We think the market is suffering from ‘election fatigue’ ahead of Italy’s crucial vote on Sunday. 2017 was a big year for election risk in Europe. Following the UK’s surprise vote to leave the EU and Trump's election victory in 2016, the market raised the populist risk premium ahead of the Dutch and French elections in 2017.
In electing Emmanuel Macron the French electorate clearly rejected populist momentum and voted for more, not less, Europe. This was an important factor that led us to add to Italian sovereign and credit risk and move overweight the euro currency in 2017. Therefore, for Sunday’s vote to destabilize the European convergence trade we need to see an anti-EU party win the election.
This can happen in two ways but both outcomes appear equally improbable:
- The Five Star Movement (M5S) could win an outright majority. Recent polls see M5S polling 27%, 13% short of the 40% that most political pundits think is required to gain an outright majority
- The second possibility would be a centre-right coalition led by the Northern League’s (NL) Matteo Salvini who has made his objections to closer European integration very public. For this to happen the centre-right coalition would need to win 40% of the vote share and NL win more votes than Silvio Berlusconi’s Forza Italia (FI). This too appears unlikely with the centre-right coalition polling 35% of the vote and with FI 3% ahead of NL
Therefore, it is very unlikely we get an outcome that sees Italy led by an anti-EU party; hence the likelihood the European convergence trade is derailed at this event is very small.
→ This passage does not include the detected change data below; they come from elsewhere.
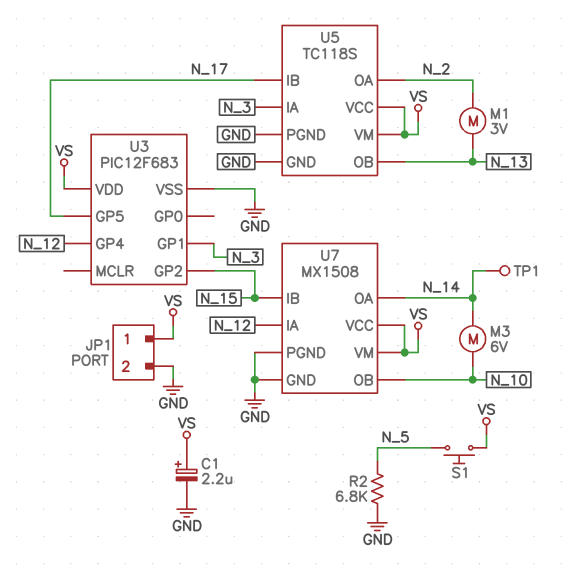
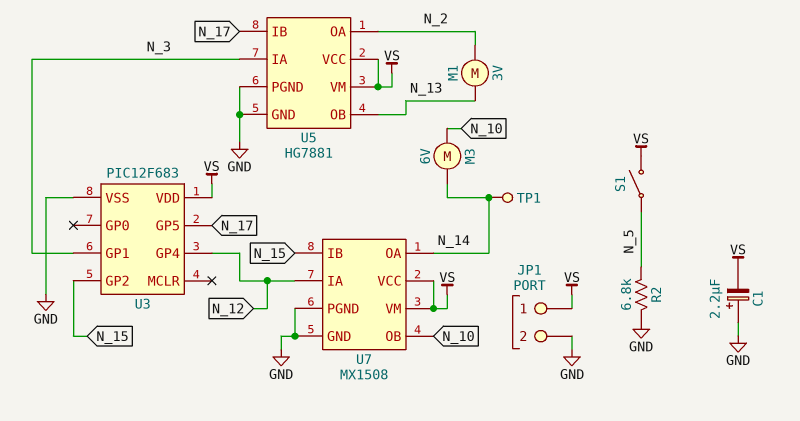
C1: 2.2uF (plus VS, minus GND) -> 2.2uF (plus GND, minus VS)
S1: button (N_5, VS) -> switch (N_5, VS)
U5: TC118S -> HG7881

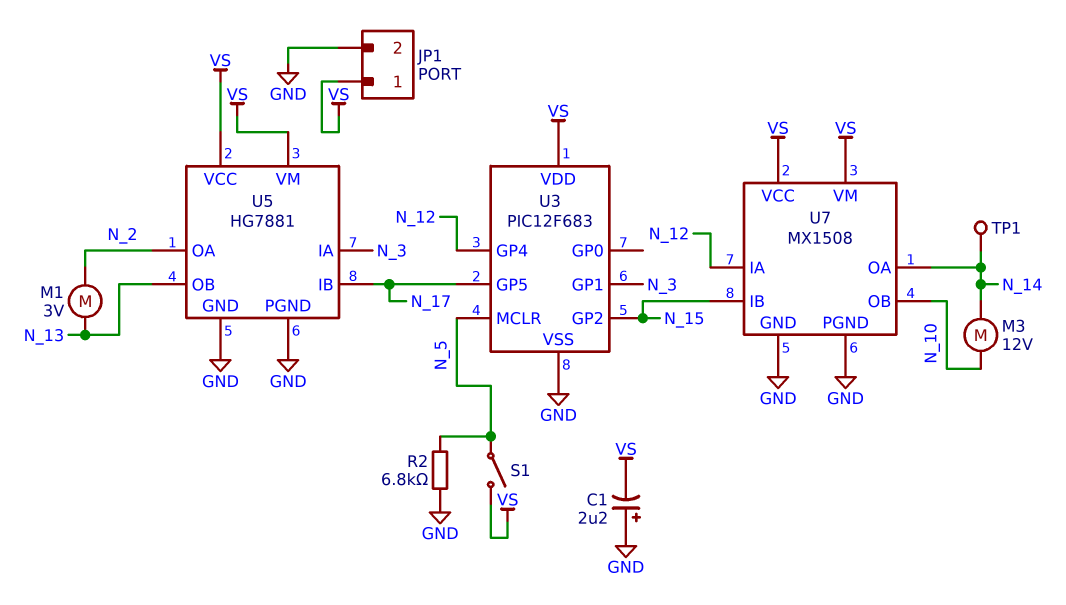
M3: motor 6V (N_10, N_14) -> motor 12V (N_10, N_14)
U3 pin MCLR: none -> N_5

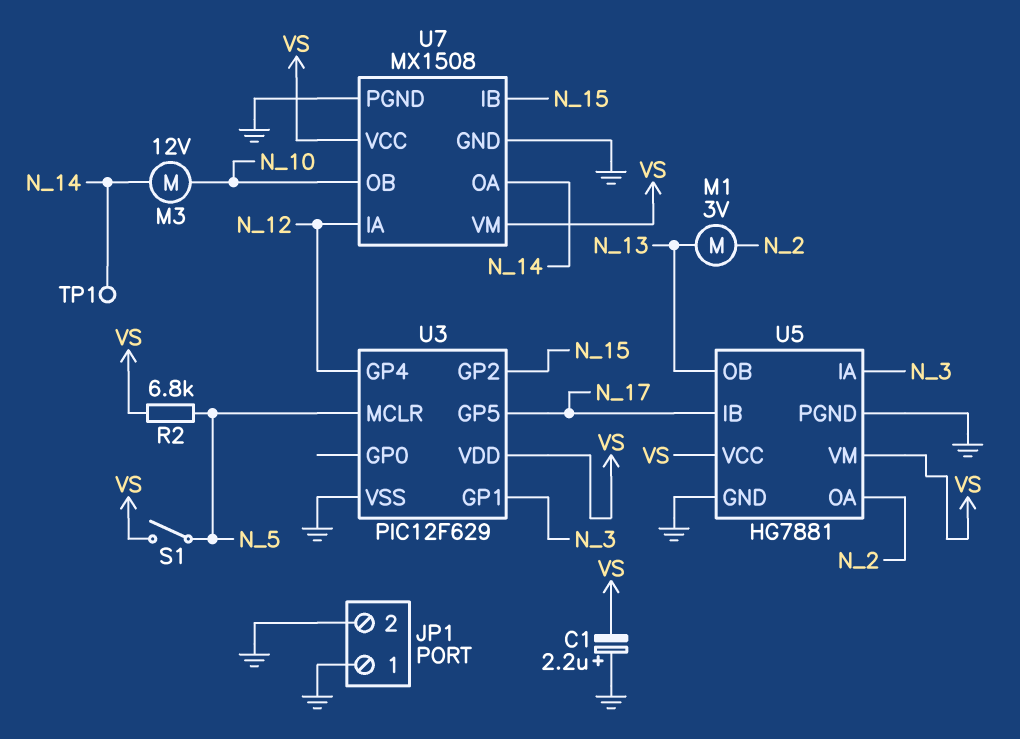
JP1 pin 1: VS -> GND
R2: 6.8k (GND, N_5) -> 6.8k (N_5, VS)
U3: PIC12F683 -> PIC12F629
A bigger risk is the vote on Sunday that is taking place in Germany. Members of Germany’s SPD party will decide whether they want to join a Euro-friendly grand coalition with Angela Merkel’s CDU party. Only a slim majority of SPD members want to join Merkel so a rejection of the coalition will result in new elections or a minority government. In our opinion the most market unfriendly outcome on Sunday would be a very strong result for the anti-establishment Five Star movement and the SPD members voting not to join Merkel’s coalition. In this scenario we would expect the Italian 10yr spread to Germany to widen past 150bps.
The most likely (and market friendly) outcome on Sunday is a pro-coalition SPD vote and a hung parliament in Italy. In the case of an Italian hung parliament the focus will be on whether the centrist mainstream parties win enough seats to form a grand coalition. Importantly we think this market friendly outcome is almost fully priced into Italian bonds with the 10yr spread at 135bps over Germany. We have not been constructive on Italy and go into Sunday’s election with a neutral opinion.
If a grand coalition is not a viable option then we may enter a prolonged period of uncertainty and possibly new elections but remember during this period the Gentiloni government would remain in place thus ensuring continuity of government and stability. With the most positive election outcome priced into markets we see little reason to go into the election aggressively positive.
In the longer term, spreads will be determined by the cyclical and secular growth outlook for Italy. Growth has surprised to the upside as global growth has proved resilient. To meaningfully boost potential growth in Italy which will help reduce the debt burden Italy needs deep structural reform.
Will any of the possible electoral outcomes on Monday morning produce a government with the mandate to make the tough decisions required? We think not. Does this mean Italian debt is unsustainable in the long-run? No because Italy has proven time and time again it can make tough decisions when pushed. Are wider spreads required as a catalyst for change? Possibly.